Friday, November 14, 2008

Putting a Count in the Chart Title

In my company we write a lot of QlikView reports to validate data. As part of our software projects we must check data to see that it matches assumptions and expectations. We also check the data against any other source available to validate data accuracy. Often, one of the simpler but important things on those reports is a count of things.

For example, a report might include a table box showing ITEM data. Instead of just showing the word ITEM in the table box title, we put a count of the ITEMs in the title. You can change the title on most sheet objects by right-clicking on the object and choosing Properties. The Title is in the General tab. The title might contain this:
=Num(Count(Distinct ITEM),'###,###') & ' ITEMs'

That gives us a count of the number of ITEMs that is formatted with the NUM function to use a comma as a thousands separator. The title then might show up on the chart as:
  1,220 Items

A List Box for the field named Location might contain this in the title:
=Num(Count(Distinct Location),'###,###') & ' Locations'

For another title you might want the number of sales orders in fiscal 2009. You can add an If test with a text expression like this:
=Num(Count(Distinct If(fiscal_yr='2008',order_id)),'###,###') & ' 2009 Orders'

These counts will change depending upon your current selection. The counts don't necessarily need to be in a title. The object title limits you to a single line of text. You can put the counts into a text box and that will allow you to show the information on multiple lines. If you type this into a text box:

=Num(Count(Distinct ITEM),'###,###') & ' ITEMs
' & Num(Count(Distinct Location),'###,###') & ' Locations
' & Num(Count(Distinct SDATE),'###,###') & ' Shipping Dates'


Note that the end-of-line or carriage return is part of the text. The text box will show up on the report saying something like this:
  1,220 Items
  15 Locations
  52 Shipping Dates


We have a report with a table box of SKU data where SKU ("stock-keeping unit") is a combination of item and location although the item and location fields are separate. The title for that table box contains this text expression that counts the number of occurrences of the concatenated item and location field values:
=Num(Count(Distinct ITEM&'@'&LOC),'###,###') & ' SKUs'

We often use charts with a cycle group in the dimension. That allows the report user to easily switch the chart dimensions. The current setting of the cycle group can be used in the report title if it makes sense. So, for a chart where the cycle group is named "Corp Group", you can make it a part of the chart title like this:
='Sales History by ' & GetCurrentField([Corp Group])

and then the chart title will switch between
  Sales History by Customer
  Sales History by Fiscal Month
  Sales History by Region

as the report user clicks to switch dimensions using the cycle group.
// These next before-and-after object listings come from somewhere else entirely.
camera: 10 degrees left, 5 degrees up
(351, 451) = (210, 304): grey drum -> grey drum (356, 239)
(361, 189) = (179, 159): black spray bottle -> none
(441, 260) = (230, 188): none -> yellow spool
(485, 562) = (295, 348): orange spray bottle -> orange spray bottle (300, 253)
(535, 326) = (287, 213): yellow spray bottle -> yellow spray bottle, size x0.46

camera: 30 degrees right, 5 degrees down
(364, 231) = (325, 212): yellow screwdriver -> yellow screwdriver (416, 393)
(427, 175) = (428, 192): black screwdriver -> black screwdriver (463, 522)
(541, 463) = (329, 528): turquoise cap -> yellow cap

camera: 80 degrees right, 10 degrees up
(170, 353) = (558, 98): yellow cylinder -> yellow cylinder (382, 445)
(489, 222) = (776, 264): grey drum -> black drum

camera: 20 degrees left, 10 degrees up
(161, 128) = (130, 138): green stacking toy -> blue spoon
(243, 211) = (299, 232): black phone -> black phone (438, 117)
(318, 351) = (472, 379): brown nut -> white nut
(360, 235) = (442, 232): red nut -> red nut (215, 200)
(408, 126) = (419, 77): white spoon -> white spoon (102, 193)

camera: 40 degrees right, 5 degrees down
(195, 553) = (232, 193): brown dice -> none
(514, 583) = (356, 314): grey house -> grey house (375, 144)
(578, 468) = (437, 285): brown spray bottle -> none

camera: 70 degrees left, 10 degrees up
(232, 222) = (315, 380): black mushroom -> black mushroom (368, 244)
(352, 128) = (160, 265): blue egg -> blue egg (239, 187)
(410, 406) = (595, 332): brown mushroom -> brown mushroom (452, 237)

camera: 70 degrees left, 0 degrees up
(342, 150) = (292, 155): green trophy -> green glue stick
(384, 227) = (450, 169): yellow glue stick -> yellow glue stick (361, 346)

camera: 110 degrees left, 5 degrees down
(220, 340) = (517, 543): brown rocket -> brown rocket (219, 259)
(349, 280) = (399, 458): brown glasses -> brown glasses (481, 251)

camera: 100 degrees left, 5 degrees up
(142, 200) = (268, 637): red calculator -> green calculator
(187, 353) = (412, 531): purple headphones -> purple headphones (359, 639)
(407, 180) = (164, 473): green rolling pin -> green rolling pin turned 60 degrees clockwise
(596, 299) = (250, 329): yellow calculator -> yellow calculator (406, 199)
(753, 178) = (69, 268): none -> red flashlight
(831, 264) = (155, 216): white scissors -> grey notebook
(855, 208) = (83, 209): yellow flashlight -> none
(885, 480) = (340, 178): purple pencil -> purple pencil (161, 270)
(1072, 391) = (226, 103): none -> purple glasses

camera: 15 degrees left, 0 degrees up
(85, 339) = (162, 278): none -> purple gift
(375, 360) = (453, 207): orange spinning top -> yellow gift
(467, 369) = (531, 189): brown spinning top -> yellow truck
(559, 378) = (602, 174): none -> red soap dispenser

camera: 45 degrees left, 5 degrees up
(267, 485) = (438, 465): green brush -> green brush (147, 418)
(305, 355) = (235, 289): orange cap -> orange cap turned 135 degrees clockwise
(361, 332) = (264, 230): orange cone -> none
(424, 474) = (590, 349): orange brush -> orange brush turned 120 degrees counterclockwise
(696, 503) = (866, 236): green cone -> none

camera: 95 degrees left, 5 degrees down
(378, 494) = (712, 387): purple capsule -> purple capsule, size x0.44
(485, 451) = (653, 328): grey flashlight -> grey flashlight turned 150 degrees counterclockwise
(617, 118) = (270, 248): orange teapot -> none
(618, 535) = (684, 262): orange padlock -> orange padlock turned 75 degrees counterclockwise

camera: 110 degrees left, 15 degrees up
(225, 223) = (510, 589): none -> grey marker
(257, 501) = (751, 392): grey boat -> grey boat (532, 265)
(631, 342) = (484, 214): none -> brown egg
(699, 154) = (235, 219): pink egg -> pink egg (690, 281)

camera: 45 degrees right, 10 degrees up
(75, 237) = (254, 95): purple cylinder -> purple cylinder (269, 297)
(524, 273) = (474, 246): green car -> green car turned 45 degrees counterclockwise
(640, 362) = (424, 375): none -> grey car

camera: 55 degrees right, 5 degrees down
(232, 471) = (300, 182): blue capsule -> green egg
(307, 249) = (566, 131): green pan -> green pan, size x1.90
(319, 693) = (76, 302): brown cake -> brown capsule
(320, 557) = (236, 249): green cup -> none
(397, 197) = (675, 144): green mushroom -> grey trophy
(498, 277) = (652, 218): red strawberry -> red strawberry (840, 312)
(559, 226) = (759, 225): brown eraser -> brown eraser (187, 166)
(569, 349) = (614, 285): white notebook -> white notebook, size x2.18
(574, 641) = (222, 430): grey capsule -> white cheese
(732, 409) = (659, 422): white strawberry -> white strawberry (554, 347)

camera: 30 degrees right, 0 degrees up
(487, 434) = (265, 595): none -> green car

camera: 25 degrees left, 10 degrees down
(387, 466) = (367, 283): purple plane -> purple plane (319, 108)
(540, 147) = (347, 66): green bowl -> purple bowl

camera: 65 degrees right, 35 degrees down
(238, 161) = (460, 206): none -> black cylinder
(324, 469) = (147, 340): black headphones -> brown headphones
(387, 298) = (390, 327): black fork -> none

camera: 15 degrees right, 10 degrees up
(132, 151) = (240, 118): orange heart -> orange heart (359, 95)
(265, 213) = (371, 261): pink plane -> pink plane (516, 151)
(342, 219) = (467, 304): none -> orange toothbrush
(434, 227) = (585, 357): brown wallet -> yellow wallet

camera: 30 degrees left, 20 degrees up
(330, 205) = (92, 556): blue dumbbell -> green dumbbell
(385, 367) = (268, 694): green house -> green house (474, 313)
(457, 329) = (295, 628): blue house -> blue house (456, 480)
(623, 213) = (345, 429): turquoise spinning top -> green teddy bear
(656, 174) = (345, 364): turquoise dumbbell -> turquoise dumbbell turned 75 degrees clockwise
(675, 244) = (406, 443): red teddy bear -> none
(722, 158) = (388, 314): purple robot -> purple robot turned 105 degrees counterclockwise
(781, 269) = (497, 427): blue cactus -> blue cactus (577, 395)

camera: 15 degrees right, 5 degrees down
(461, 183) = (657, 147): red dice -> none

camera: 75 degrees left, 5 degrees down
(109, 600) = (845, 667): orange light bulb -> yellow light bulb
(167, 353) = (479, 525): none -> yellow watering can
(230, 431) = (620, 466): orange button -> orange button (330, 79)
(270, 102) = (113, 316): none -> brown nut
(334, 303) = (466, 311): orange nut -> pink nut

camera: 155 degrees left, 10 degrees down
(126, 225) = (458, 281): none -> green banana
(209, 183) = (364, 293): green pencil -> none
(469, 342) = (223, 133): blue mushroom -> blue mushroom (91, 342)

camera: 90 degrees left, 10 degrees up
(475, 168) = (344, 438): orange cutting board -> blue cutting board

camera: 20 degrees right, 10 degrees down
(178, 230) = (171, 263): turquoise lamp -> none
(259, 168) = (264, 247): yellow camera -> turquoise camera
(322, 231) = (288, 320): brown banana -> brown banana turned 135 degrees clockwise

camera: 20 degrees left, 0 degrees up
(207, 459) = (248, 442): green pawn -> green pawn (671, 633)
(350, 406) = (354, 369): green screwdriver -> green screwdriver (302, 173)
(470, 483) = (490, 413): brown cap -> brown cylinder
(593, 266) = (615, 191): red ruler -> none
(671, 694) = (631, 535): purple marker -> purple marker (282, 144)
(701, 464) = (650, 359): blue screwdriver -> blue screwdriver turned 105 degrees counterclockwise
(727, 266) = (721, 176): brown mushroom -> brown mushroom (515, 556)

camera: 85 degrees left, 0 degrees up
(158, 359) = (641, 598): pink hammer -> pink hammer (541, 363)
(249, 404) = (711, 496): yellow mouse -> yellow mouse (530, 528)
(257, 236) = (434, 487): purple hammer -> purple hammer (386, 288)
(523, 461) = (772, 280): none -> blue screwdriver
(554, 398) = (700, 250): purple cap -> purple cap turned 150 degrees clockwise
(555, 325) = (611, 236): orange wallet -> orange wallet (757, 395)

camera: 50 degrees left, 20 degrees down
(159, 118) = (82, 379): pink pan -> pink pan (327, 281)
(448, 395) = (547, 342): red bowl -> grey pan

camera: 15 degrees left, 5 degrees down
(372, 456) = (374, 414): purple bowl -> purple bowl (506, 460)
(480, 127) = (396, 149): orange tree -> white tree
For a slightly more complex example of using the cycle group, consider a chart where the dimension is a cycle group named "Corp Group" and we want to include a count of dimension rows in the title. You could make the chart title like this:
='Sales History - ' & Num(Count(Distinct $(cg_label_1)),'###,###,###') & ' ' & GetCurrentField([Corp Group]) & 's'

You must also define a document variable named cg_label_1 that contains the name of the specific cycle group being used in the dimension. The variable would contain this text:
=GetCurrentField([Corp_Group])

now the chart title will automatically switch between text like this as the cycle group changes:
  Sales History - 4,800 Customers
  Sales History - 12 Fiscal Months
  Sales History - 6 Regions

5 comments:

SamCham said...

Using your first example ina straight table:

=Num(Count(Distinct ITEM),'###,###') & ' ITEMs'

I get the total number of records in the data, but what I want is the total number of lines displayed in the straight table. Do you know any way to display this correctly?

-TB said...

I've seen that question posted in the QlikCommunity forum but I don't know if anyone has ever answered it. I don't know of any way to get the number or rows shown in a sheet object. It isn't necessarily the same as the number of dimension values since rows where all of the expressions are null are not shown.

A macro can get to the cell values from a chart. Possibly a macro could loop through the rows and count them.

Anonymous said...

HELP PLEASE! I am trying to count the dimension rows for a cyclic group. I did exactly as you posted. I defined the variable under 'Variable Overview', do I need to define it anywhere else

Anonymous said...

HELP PLEASE! I am trying to count the dimension rows for a cyclic group. I did exactly as you posted. I defined the variable under 'Variable Overview', do I need to define it anywhere else?

Anonymous said...

Its me again...I am also having issues counting when some rows in the second dimension are collapsed or expanded.